13. A method according to claim 12, wherein said rhythm production
part comprises a rhythm production RANN and said note generation
part comprises a note generation RANN, and further including the
step of generating a harmony output using a harmony generation
RANN, on the basis of the current note pitch data, the current
musical context data, and harmony information stored in state units
associated with the harmony generation RANN; and
generating the subsequent note using the note generation RANN, on
the basis of the harmony output.
14. A method according to claim 13, further including the steps
of:
preprocessing the current note pitch data and the current note
musical context data using a harmony interpreter associated with
the harmony generation RANN, thereby to generate preprocessed
harmony data;
feeding the preprocessed harmony data into a main processing
portion of the harmony generation RANN.
15. A method according to claim 13, including the step of storing
results of a plurality of prior outputs from each respective RANN
within the state units associated therewith.

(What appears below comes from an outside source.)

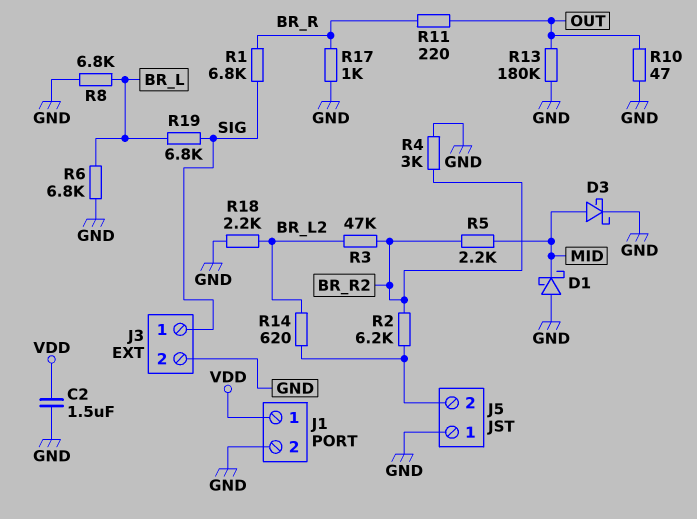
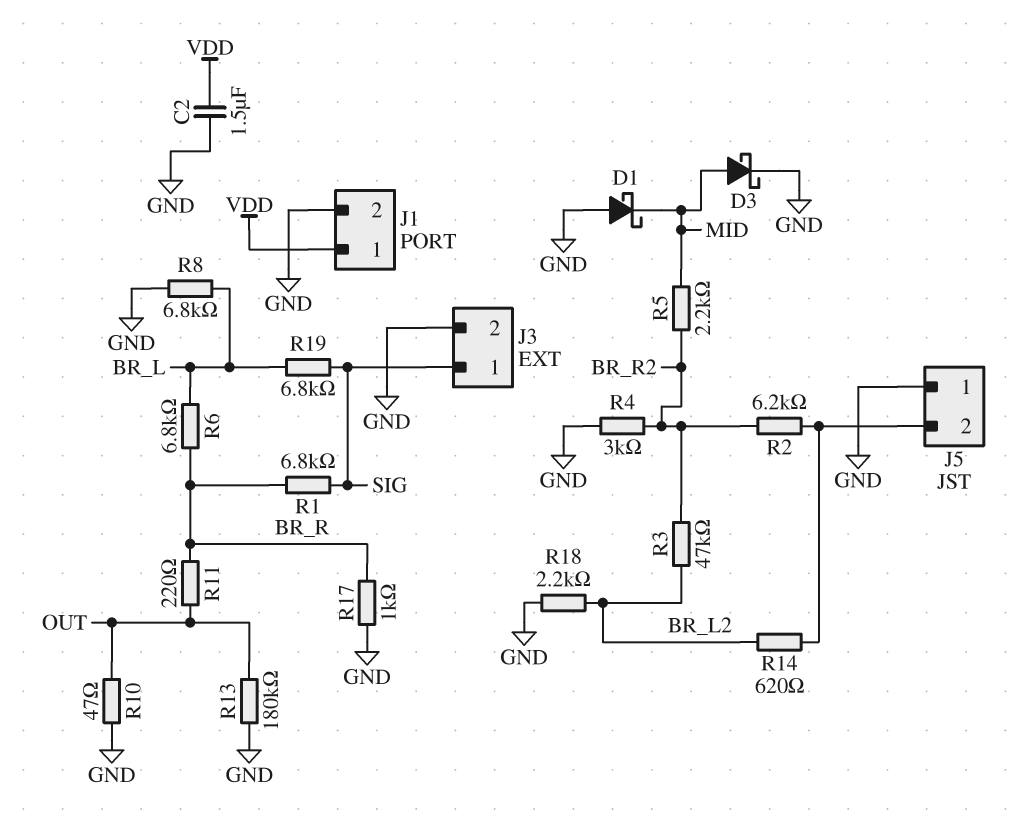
R6: 6.8k (BR_L, GND) -> 6.8k (BR_L, BR_R)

16. A computer program product including a computer readable medium
having recorded thereon a computer program for automatically
generating music on the basis of an initial note sequence input,
the computer program comprising:
interpretation process steps arranged to interpret each note in the
initial input sequence, thereby generating current note pitch data,
current note duration data, and current note musical context
data;
generating process steps arranged to generate a subsequent note
duration output on the basis of the current note duration data and
the current note context data using a rhythm production part;
storing process steps arranged to store the current musical context
data and note duration information in one or more state units
associated with the rhythm production part;
generation process steps arranged to generate a subsequent note
using a note generation part on the basis of the subsequent note
duration output, the current note pitch data, the current note
musical context data, the current note duration data, and duration
and pitch information stored in state units associated with the
note generation part; and
feedback process steps arranged to feed the pitch and duration of
the subsequent note back to the rhythm generation and note
generation parts, the subsequent note thereby becoming the current
note for a following iteration.
17. A computer program product according to claim 16, wherein said
rhythm production part comprises a rhythm production RANN and said
note generation part comprises a note generation RANN, and wherein
the computer readable medium has recorded thereon a computer
program further comprising:
generation process steps arranged to generate a harmony output
using a harmony generation RANN, on the basis of the current note
pitch data, the current musical context data, and harmony
information stored in state units associated with the harmony
generation RANN; and
generation process steps arranged to generate the subsequent note
using the note generation RANN, on the basis of the harmony
output.
18. A computer program product according to claim 17 wherein the
computer readable medium has recorded thereon a computer program
further comprising:
preprocessing process steps arranged to preprocess the current note
pitch data and the current note musical context data using a
harmony interpreter associated with the harmony generation RANN,
thereby to generate preprocessed harmony data; and
feed process steps arranged to feed the preprocessed harmony data
into a main processing portion of the harmony generation RANN.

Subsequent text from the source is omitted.